Solve Bug?

[Phunkee]

Hello to everyone,

I found some time ago an interesting Polynomial on another forum.
It seems to be a bug in the Prime CAS.
Yesterday I updated my HP prime and tested it again to find the roots of it.
On all other calculators I have, like the HP 48 (withe Erable), the 49g, the 50g
there is the same solution, only the prime seems to be a little more creative ;-)

So I like to ask you if you know what the problem is in this case....

Try to find the root of
f(x)= x^4 - 3x^3 - 2.75x^2 + 12x - 5

It doesn't matter if I do it with solve, zeros... exact or approx mode...I always get the answer
2.5 2. -2. 0


0 can't be a root of this polynomial.
The right solution should be
0.5 2.5 2. -2.

Interestingly, when i try it with proot and type -11/4 instead of -2.75 it works.
solve with -11/4 works too.

My HP Prime is on the newest firmware.
So is there anybody who can explain this behavior?
Thank you all in advance!

Best regards
Oliver

[Helge Gabert]

There are older threads about this problem, with solve() sometimes returning wrong results (e.g., an erroneous zero as a solution for polynomials with degenerate roots, or for highly factorizable polynomials). I have found it helpful to

a) test explicitly for the solutions offered, i.e., solve(your polynomial here, x=0) returns 0.5
b) run solve with a bracket for the solutions, i.e solve(your polynomial here, x=-5..5) returns [-2 .5 2 2.5].

[Tim Wessman]

I haven't checked with the release version, but in my local version I get back:

solve(x^4-3*x^3-2.75*x^2+12*x-5,x) ----> {-2.,0.5,2.,2.5}

So I'm assuming there was a problem fixed in the CAS at some point.

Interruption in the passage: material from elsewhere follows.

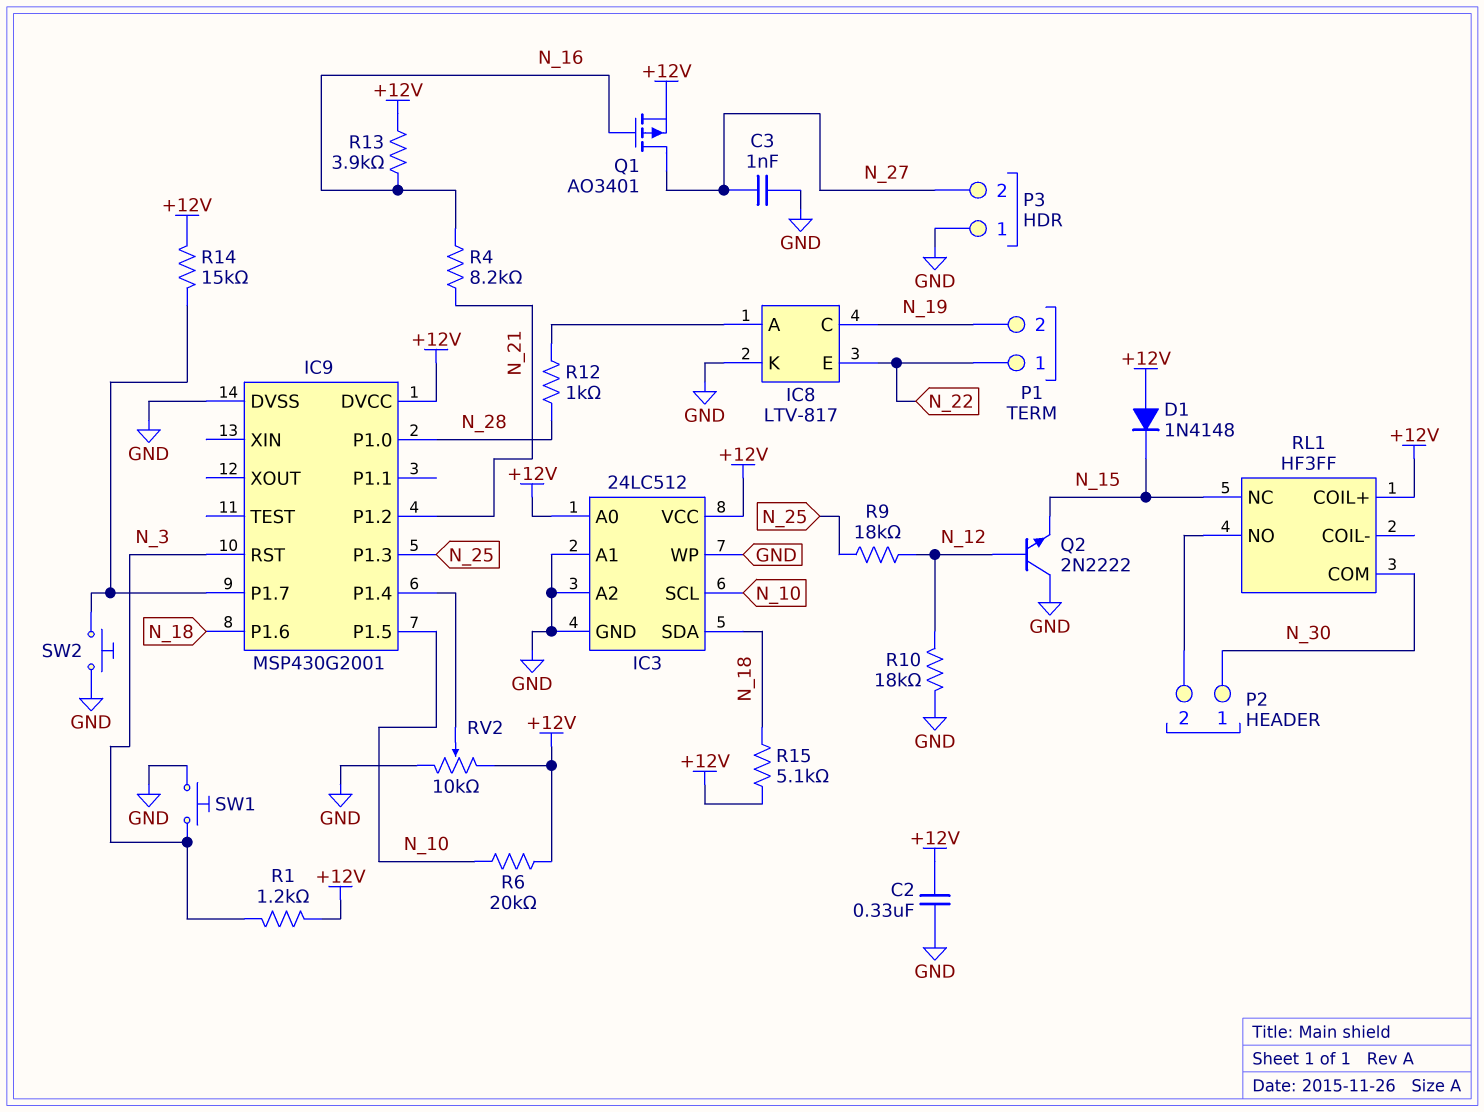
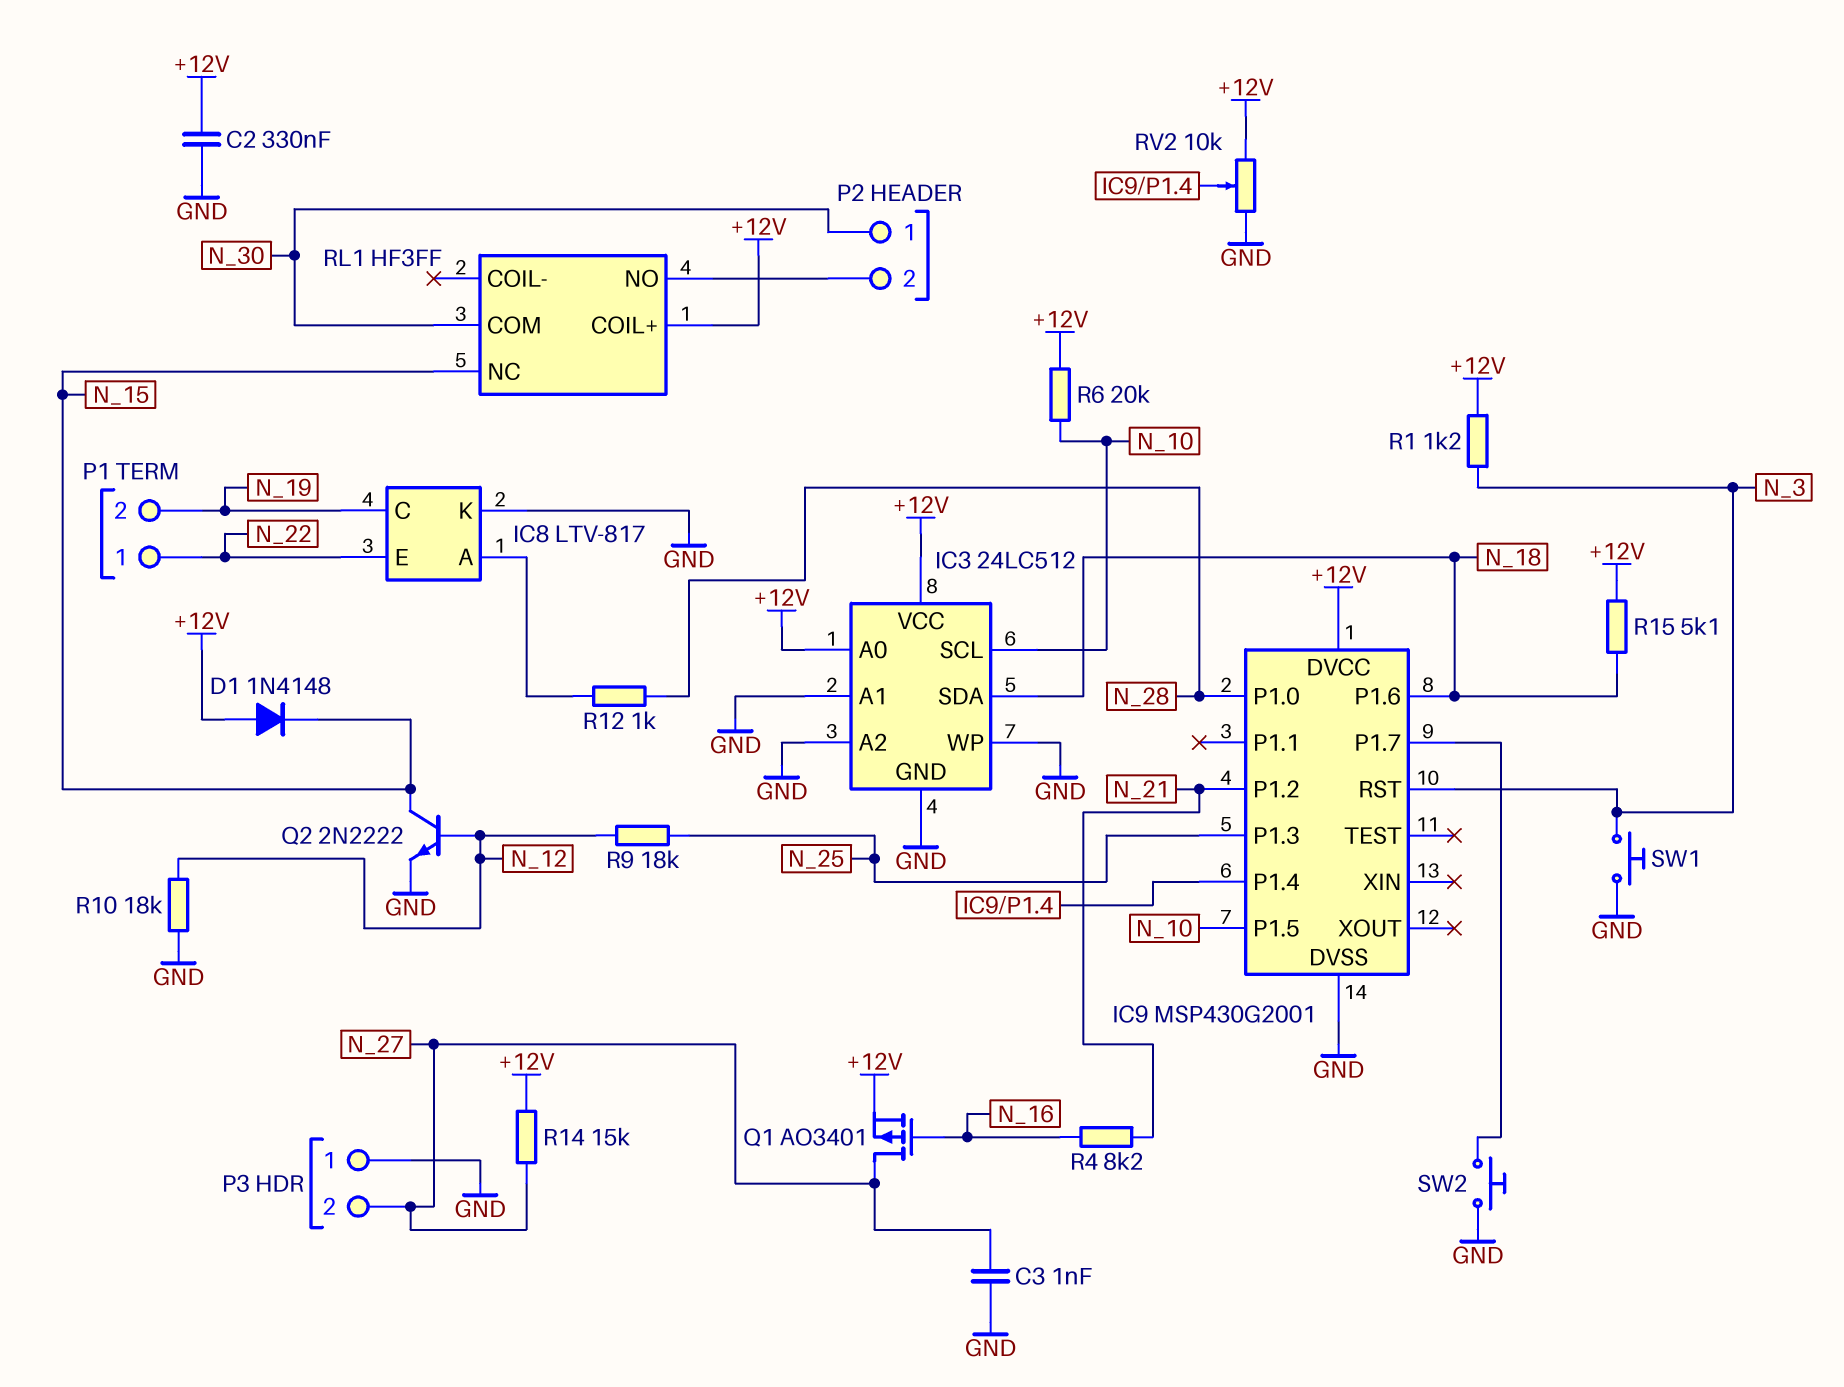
Q2: NPN 2N2222 (B N_12, C GND, E N_15) -> NPN 2N2222 (B N_12, C N_15, E GND)
R13: 3.9k (+12V, N_16) -> none
R14: 15k (+12V, IC9/P1.7) -> 15k (+12V, N_27)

In the meantime, just stick your input into solve(exact(x^4-3*x^3-2.75*x^2+12*x-5),x)) to work around it (will automatically convert to fractions like you noted works fine). The CAS definitely doesn't like working with approximate numbers in general, but it has gotten much, much better then it was in the past.

[Helge Gabert]

In the meantime . . . ? Now the cat is out of the bag. Thanks, I'll be crossing my fingers!